Sólo uno de esos tres hombres correspondió a la sonrisa.
Stig Malm tenía unos hermosos dientes blancos y solía sonreír mostrándolos generosamente. Sin darse cuenta, había llegado a organizarse un verdadero repertorio de sonrisas diferentes. La que había utilizado en aquel momento era del tipo servil y adulador.
El jefe del servicio secreto contuvo un bostezo y Martin Beck se sonó.
Eran las siete y media de la mañana, el momento preferido por el director general de la policía para convocar reuniones repentinas, lo que no significaba que tuviera por costumbre aparecer en la jefatura de policía a aquellas horas. Normalmente, se dejaba caer a última hora de la mañana, y aun entonces era bastante inaccesible incluso para sus colaboradores más íntimos. En la puerta de su despacho podría muy bien haber colgado un cartel que dijera: «Mi despacho es mi castillo», porque así funcionaba, como una fortaleza inexpugnable vigilada constantemente por una secretaria bien vestida que respondía al nombre inquietante de Draken.
Aquella mañana empezó mostrando su lado más amable y bienintencionado, haciendo colocar un termo de café y tazas de auténtica porcelana, en lugar de los habituales vasos de plástico.
Stig Malm se levantó y sirvió café.
Antes de que se sentase, Martin Beck ya sabía que primero iba a cogerse los pantalones por la raya a la altura de la rodilla, y a pasarse la mano por la cabeza para alisar sus cabellos ondulados y bien esculpidos.
Stig Malm era su superior inmediato y Martin Beck no sentía el más mínimo respeto por él. Su coquetería engreída y su indisimulada adoración por los potentados y los superiores eran particularidades que Martin Beck no compartía en absoluto y que encontraba lisa y llanamente ridículas. Lo que le irritaba, en cambio, era la rigidez y la inexistente autocrítica de aquel hombre, con el que trabajar era a veces penoso. Estos defectos eran tan grandes y demoledores como su total desconocimiento de todo lo que fuera trabajo policial práctico. Si había llegado a la posición que ocupaba, se debía fundamentalmente a su ambición de subir en el escalafón, a su oportunismo político y a una cierta habilidad administrativa.
El jefe de la policía secreta se echó cuatro terrones en el café, lo removió con la cucharilla y lo sorbió ruidosamente.
Malm tomó el café sin azúcar, pues temía estropear su estilizada figura.
Martin Beck no se encontraba bien y no quiso café tan temprano.
El director general de la policía se puso azúcar y leche en el café, y alzó el dedo meñique al acercarse la taza para beber, vaciándola de un solo trago y alejándola de sí al ponerla sobre la mesa; acto seguido, se acercó una cartera verde y delgada que estaba en la esquina de la mesa de juntas brillante y pulida.
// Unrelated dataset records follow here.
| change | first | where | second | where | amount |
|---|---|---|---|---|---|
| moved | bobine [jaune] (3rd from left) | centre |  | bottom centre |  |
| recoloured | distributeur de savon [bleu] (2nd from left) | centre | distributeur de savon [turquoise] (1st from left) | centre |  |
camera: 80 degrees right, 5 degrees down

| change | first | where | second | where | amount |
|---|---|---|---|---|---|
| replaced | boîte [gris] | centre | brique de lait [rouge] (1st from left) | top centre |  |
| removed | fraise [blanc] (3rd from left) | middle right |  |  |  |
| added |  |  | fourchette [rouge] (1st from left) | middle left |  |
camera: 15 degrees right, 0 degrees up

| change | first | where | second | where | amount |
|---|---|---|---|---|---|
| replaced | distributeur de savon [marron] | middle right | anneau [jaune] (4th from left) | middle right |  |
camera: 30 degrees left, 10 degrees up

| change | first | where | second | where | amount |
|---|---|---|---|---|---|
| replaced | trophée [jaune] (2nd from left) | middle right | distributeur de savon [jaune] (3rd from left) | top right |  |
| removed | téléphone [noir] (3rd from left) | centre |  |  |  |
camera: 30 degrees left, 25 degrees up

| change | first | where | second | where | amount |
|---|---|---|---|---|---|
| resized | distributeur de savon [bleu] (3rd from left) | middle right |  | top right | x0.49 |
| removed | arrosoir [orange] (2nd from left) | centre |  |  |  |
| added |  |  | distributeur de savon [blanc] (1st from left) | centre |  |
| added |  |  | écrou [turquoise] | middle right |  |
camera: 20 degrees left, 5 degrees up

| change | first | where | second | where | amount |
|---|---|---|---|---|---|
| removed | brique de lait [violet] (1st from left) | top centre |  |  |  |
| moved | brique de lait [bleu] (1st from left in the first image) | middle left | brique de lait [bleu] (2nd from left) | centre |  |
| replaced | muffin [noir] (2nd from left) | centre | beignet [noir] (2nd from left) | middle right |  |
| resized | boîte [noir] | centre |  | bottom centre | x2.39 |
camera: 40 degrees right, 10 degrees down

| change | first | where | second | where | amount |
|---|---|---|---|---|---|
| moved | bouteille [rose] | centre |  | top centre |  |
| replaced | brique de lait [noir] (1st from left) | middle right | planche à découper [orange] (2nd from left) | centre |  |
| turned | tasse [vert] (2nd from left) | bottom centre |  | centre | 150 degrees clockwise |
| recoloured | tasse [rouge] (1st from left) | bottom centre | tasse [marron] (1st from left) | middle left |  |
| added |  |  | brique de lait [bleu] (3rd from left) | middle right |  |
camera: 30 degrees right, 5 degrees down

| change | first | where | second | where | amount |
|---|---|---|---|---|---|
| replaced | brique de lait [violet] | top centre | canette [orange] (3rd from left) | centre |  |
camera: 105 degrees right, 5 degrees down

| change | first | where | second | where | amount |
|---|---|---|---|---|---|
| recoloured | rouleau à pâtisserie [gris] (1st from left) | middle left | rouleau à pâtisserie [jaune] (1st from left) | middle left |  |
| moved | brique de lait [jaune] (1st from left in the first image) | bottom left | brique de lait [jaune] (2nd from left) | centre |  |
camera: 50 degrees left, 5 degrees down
—Muy bien —dijo, y volvió a sonreír—. Primero un café y luego ya se puede entrar de lleno en el trabajo diario.
Martin Beck miró de mala gana la taza intacta que tenía delante y sintió que le apetecía un vaso de leche fría.
—¿Qué te ocurre, Martin? —dijo el director general de la policía fingiendo una cierta conmiseración—. Tienes mal aspecto, ¿no irás a ponerte enfermo otra vez? Ya sabes que no podemos prescindir de ti.
Martin Beck no pensaba ponerse enfermo porque ya lo estaba. Había estado hasta las tres y media de la madrugada bebiendo vino junto a su hija de veinte años y su noviete, y sabía perfectamente que tenía mal aspecto. Pero no tenía ganas de discutir sobre ese punto —que a fin de cuentas era culpa suya— con sus superiores, y además no le parecía nada adecuado aquello de «otra vez». Durante tres días, a principios de marzo, había estado en cama con fiebre y gripe, y ya había pasado bastante tiempo, pues hoy era el siete de mayo.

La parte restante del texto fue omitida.